4. Instellingen van focus, helderheid (belichting) en kleurtoon
• Als u na het scherpstellen op een onderwerp in-/uitzoomt, kan de nauwkeurigheid van het
brandpunt verloren gaan. Stel het brandpunt in dat geval opnieuw in.
Onderwerpen en opname-omstandigheden waarbij het scherpstellen moeilijk
is
• Snelbewegende onderwerpen, extreem helderen onderwerpen of onderwerpen zonder
contrast.
• Wanneer u onderwerpen opneemt door ramen of in de buurt van glimmende voorwerpen.

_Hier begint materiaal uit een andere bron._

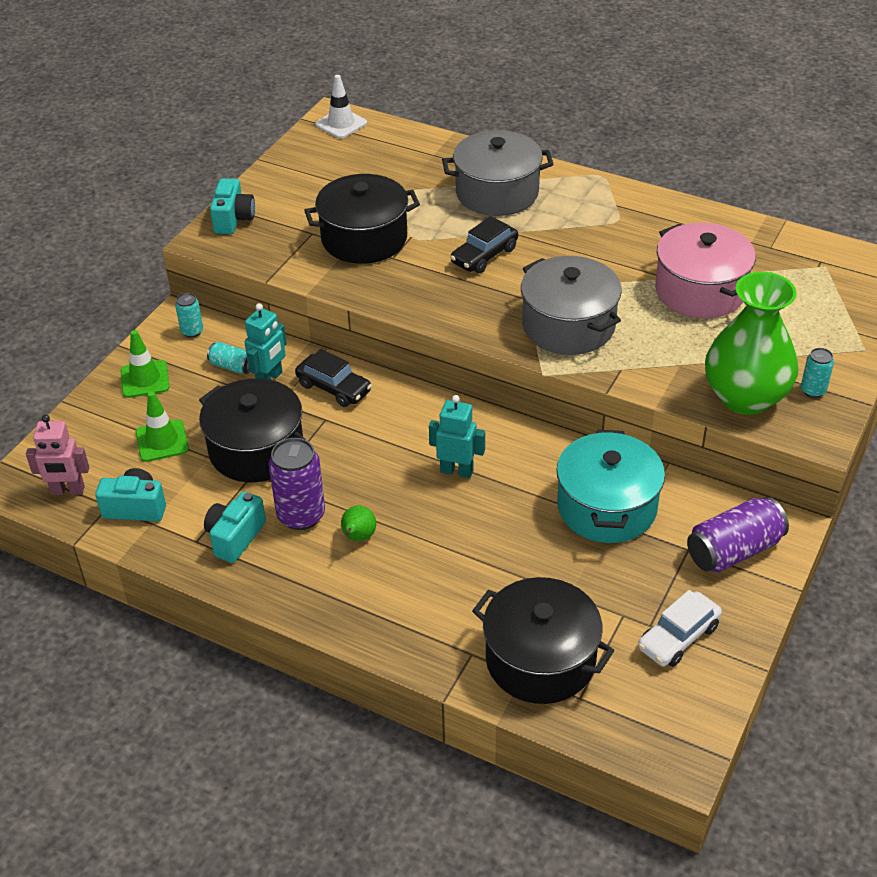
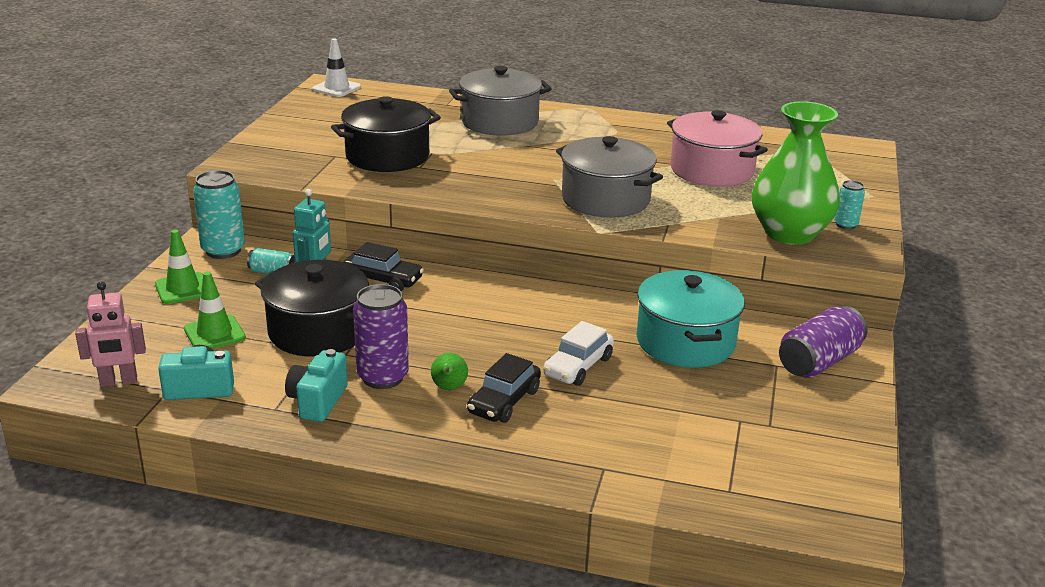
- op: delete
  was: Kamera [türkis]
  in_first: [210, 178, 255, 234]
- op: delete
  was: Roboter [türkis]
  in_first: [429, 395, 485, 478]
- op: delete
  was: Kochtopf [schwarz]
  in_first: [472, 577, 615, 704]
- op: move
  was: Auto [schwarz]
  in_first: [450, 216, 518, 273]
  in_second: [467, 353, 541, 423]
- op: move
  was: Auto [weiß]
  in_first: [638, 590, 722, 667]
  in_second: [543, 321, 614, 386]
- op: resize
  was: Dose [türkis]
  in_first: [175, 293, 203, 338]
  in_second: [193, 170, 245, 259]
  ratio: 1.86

• Wanneer het donker is of wanneer er zich beeldbibber voordoet.
• Wanneer het toestel zich te dicht bij het onderwerp bevindt of wanneer u een beeld maakt
van zowel onderwerpen ver weg als onderwerpen dichtbij.
Afstellen van de compositie terwijl de sluiterknop tot halverwege ingedrukt
wordt
Als opgenomen wordt met [Ø] volg dan onderstaande stappen als het onderwerp niet in
het midden van het beeld staat dat u wilt opnemen. (Als de focusmodus op [AFS] gezet is)
1 Richt de AF-zone rondom het onderwerp.
2 Druk de sluiterknop tot halverwege in.
• Hierdoor zullen scherpstelling en belichting vergrendeld worden.
3 Terwijl u de functieknop tot halverwege ingedrukt blijft houden, beweegt u de camera
om het beeld samen te stellen dat u wilt opnemen.
4 Druk op de sluiterknop om de foto te maken.